1, (1)Division of Earth & Ocean Sciences, Duke University, Nicholas School of the Environment & Earth Sciences, Box 90227, Durham, NC 27708, (2)Division of Water Quality, North Carolina Dept. of Environment & Natural Resources, 2090 U.S. Hwy 70, Swannanoa, NC 28778, (3)Dept. of Occupational & Environmental Health/Dept. of Epidemiology, University of Iowa, College of Public Health, 104 IREH, Iowa City, IA 52242, dsv3@duke.edu
Crystalline rocks in the Blue Ridge of the southeastern USA contain relatively high levels of naturally-occurring U- and Th-series radionuclides, including radon-222. A recent survey of homes in the Blue Ridge Mountains in western North Carolina (NC) documented high levels of
222Rn in indoor air (up to 22 picocuries per liter) and private well water (up to 45,600 pCi/L).
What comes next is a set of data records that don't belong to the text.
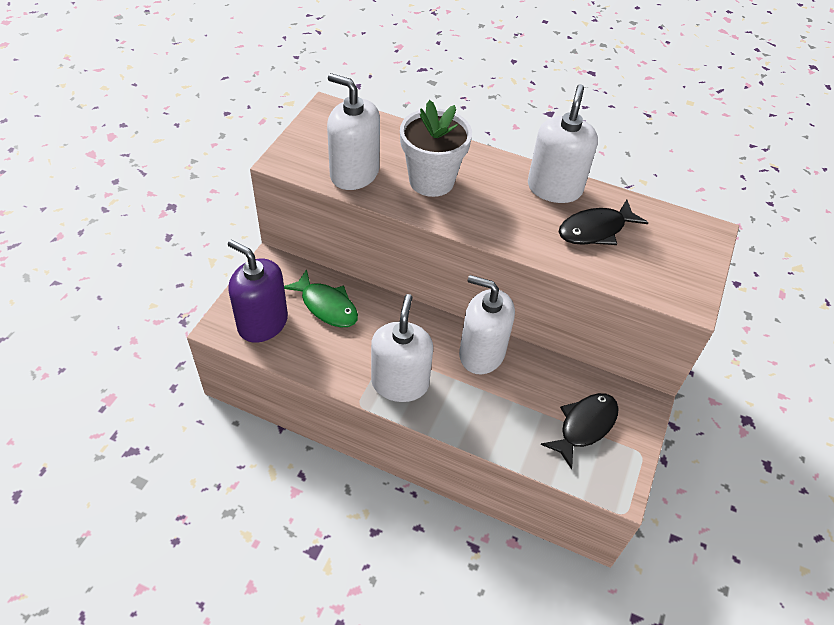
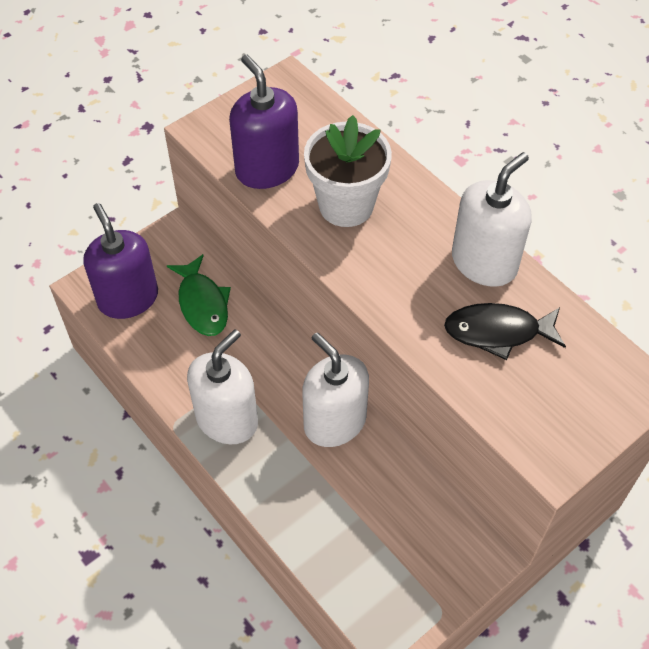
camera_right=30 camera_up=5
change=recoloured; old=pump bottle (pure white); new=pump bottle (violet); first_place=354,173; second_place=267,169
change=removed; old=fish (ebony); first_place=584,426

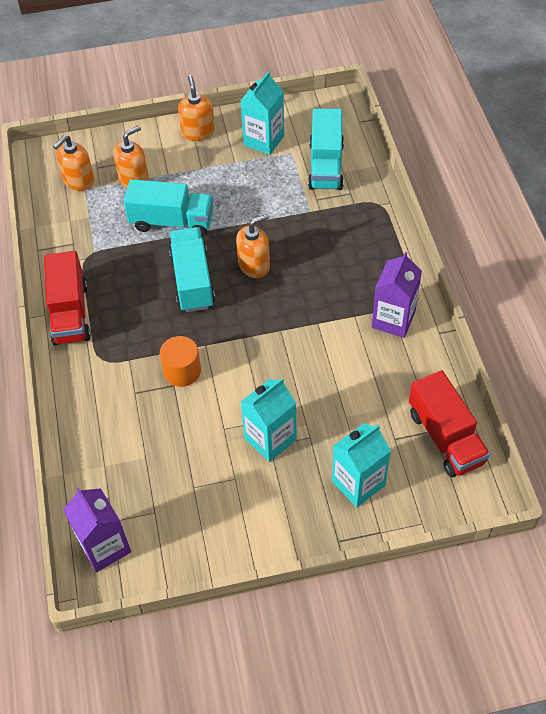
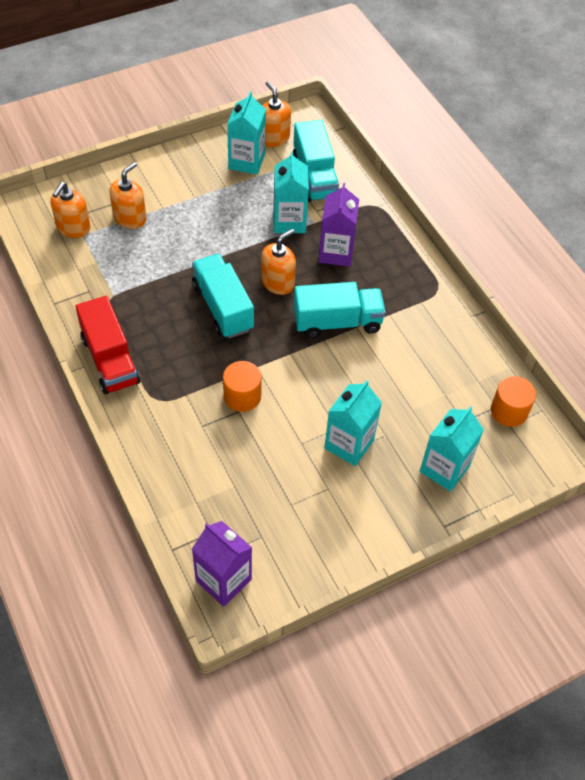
camera_right=-20 camera_up=0
change=moved; old=lorry (aqua); first_place=172,222; second_place=337,322
change=moved; old=pump bottle (orange-coloured); first_place=198,132; second_place=273,138
change=moved; old=carton (violet); first_place=393,320; second_place=336,252
change=replaced; old=lorry (red); new=cylinder (orange-coloured); first_place=445,437; second_place=509,411
change=added; new=carton (aqua); second_place=289,221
The highest levels were associated with granitic gneiss, with lower, but still elevated, activities in meta-sedimentary rocks. The study area is experiencing rapid housing growth, including the drilling of private wells in areas not served by public water systems. In NC, private wells undergo no required testing and face no mandatory water quality standards. Our goals are 1) to characterize the extent of elevated Rn in the study area and its relationship to geologic factors; 2) to quantify the Rn contribution caused by aerated water use such as showering to indoor radon; and 3) to develop recommendations for private well users on the possible significance of high Rn in well waters for overall exposure.
In order to quantify the contribution of Rn from well water to indoor air, we intensively sampled at houses across a range of Rn activities. Radon was determined in well water, bathtub tap water, aerated shower water, and indoor air using multi-day tests and in situ counting of bathroom air before, during, and after experimental showers.
Preliminary data show a slight to moderate loss of Rn (758-3618 pCi/L) from well water to the indoor tap (bathtub). Radon is significantly degassed during showers, as indicated by both the difference between bathtub tap and shower waters and high airborne radon measured during the experiments. The data show a direct relationship between Rn levels in water and bathroom air after a shower. Degassing of radon-rich shower water results in airborne Rn in bathrooms at levels as high as 74 pCi/L within 30 minutes of a shower.